Having confirmed young people, we have to affirm them
Fr Vincent Sherlock

Two days before the celebration of Confirmation in our parish we gathered for a short practice. I looked at the group of 38 boys and girls preparing for Confirmation (as an aside, the 38, typical, I would say, of many parishes like my own, represent the total number of pupils in senior classes in three primary schools. We’re a long way from over-crowding, a long way from turning pupils away from the school’s door on any ground and a long way from the decisions shaped and taken in our name. Maybe that’s for another day!)

Back to the 38. I’ve known most of them now for eight years. Many of them have served at the altar in our four churches, being members of the choir and some have, at least on occasion, proclaimed the Word of God. I know them to be likeable, good-humoured and very free in themselves. More often than not, they tell me stories about their lives and interests, their successes and failures on sports fields and see me, I hope, as a friend.

Change

The coming years will do much to change them – some of the change is as essential as it is natural but some of it pains me too. I’ve met it before; that distance that comes between us, as teenage years and choices become shaped by other influences, not all of them – it has to be said – for the better. I am certain parents feel this too. I’m reminded of one of our teachers telling us during our own teenage years about a man who once said that at the age of 18 he was horrified and embarrassed at how stupid his father was. By the age of 21, the same man was astounded at how much his father had learned “in three years”!

As I looked at the 38, I asked them not to change too much, to continue bringing joy to the hearts and smiles to the faces of their families and friends. I told them the church would always be ‘another room’ in their homes and that always they’d be welcome. I desperately wished that they’d truly be ‘confirmed’, enriched, enlivened, empowered and equipped to make life’s choices, based on reflection rather than reaction, courage rather than going with the flow and that ‘right judgement’ would guide them to all that’s good and right in life including having that sense of ‘wonder and awe’ in God’s presence.

Emphasis

Somewhere I was thinking of St Paul’s powerful words to the Philippians, and wanted them to be “happy, always happy in the Lord”. Paul repeated it for emphasis – “what I want is your happiness”.

Having ‘confirmed’ them, the ongoing call is to affirm them. Maybe we’ll have to do it from a distance for a while but let’s try to lessen that distance. As someone once said, the easiest way to shorten a mile is to put an ‘s’ in front of it. Smile!

 

He died by suicide. A mother shared the news with her son and daughter before they would hear it in the school yard. She rightly felt she should be the one to tell them since they both knew the man. She spoke first to her son and when she told him he asked “How did he do it?” The mother avoided an answer and went to tell her daughter. Her daughter asked “Why did he do it?” She had no answer for that one either but recognised something significant in the questions asked.
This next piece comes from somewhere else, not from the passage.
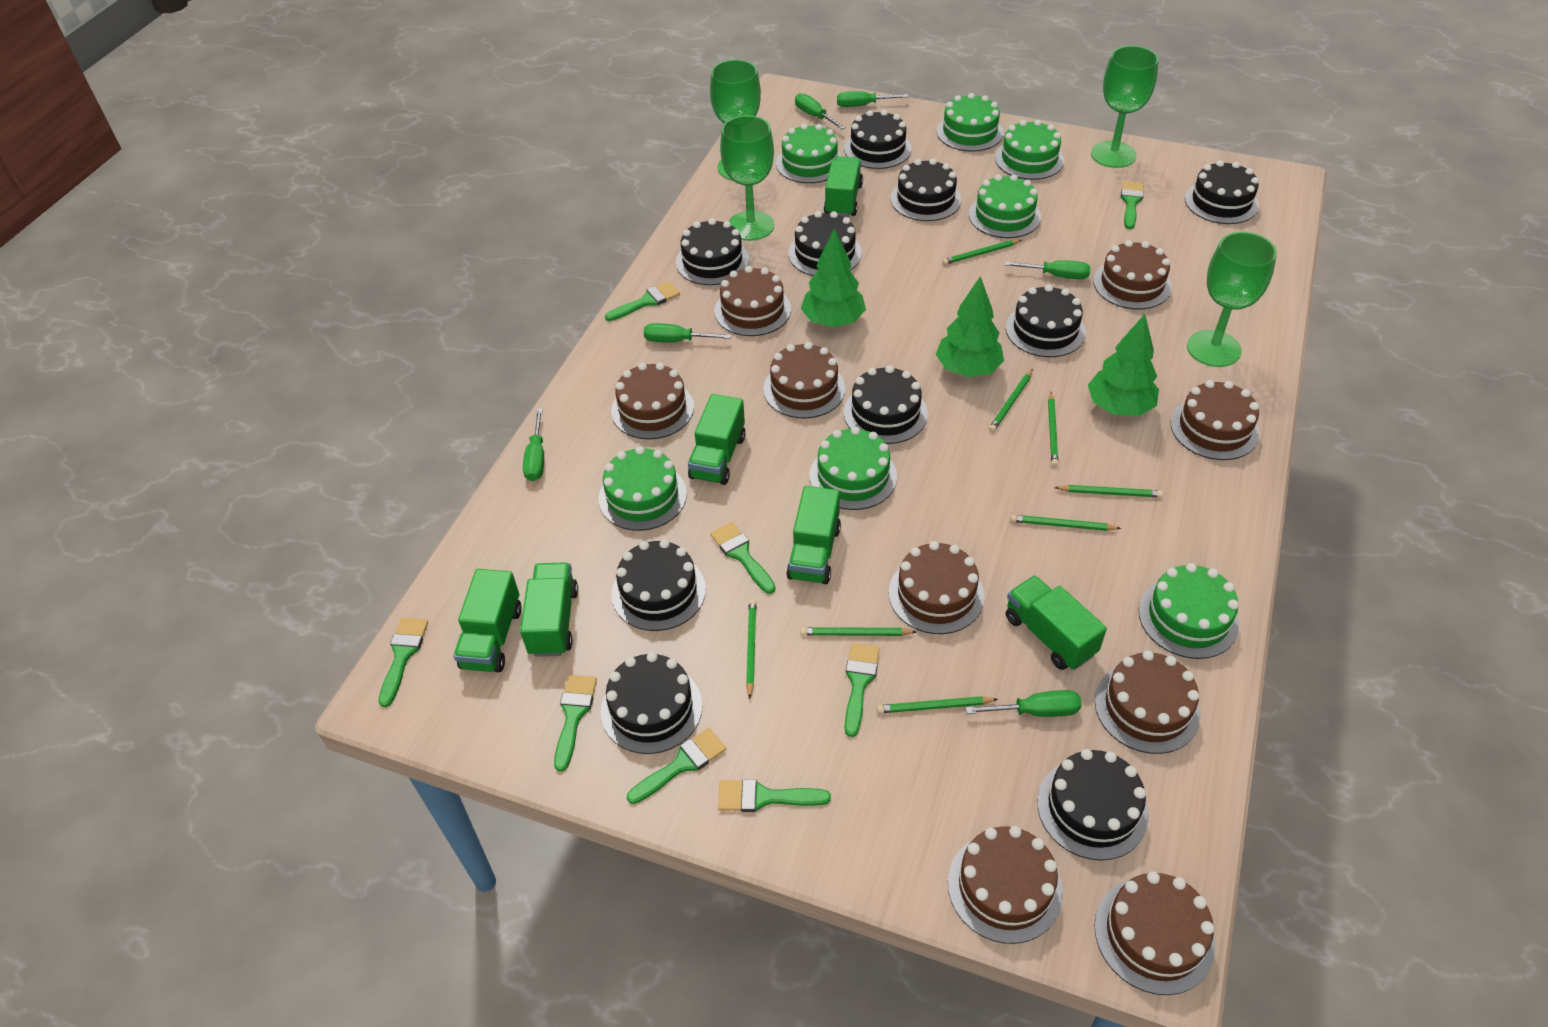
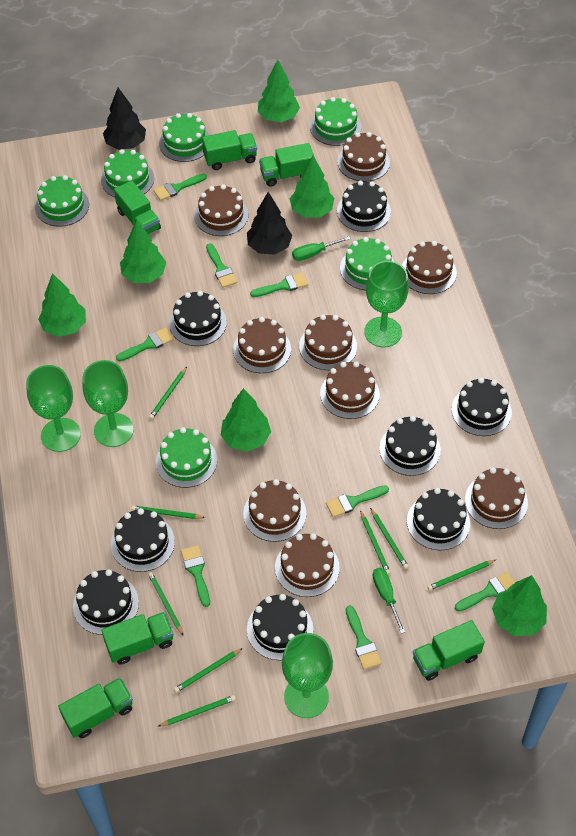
black cake: 10 -> 8
black tree: 0 -> 2
green cake: 7 -> 6
green screwdriver: 6 -> 2
green tree: 3 -> 6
‘How?’ is one thing, but whatever hope we have in reaching out to people is found, I believe, in ‘Why?’

 

Do it anyway…

If you are kind, people may accuse you of selfish, ulterior motives;

Be kind anyway.

What you spend years building, someone could destroy overnight;

Build anyway.

The good you do today, people will often forget tomorrow;

Do good anyway.

Give the world the best you have, and it may never be enough;

Give the world the best you’ve got anyway.

You see, in the final analysis, it is between you and your God;

It was never between you and them anyway.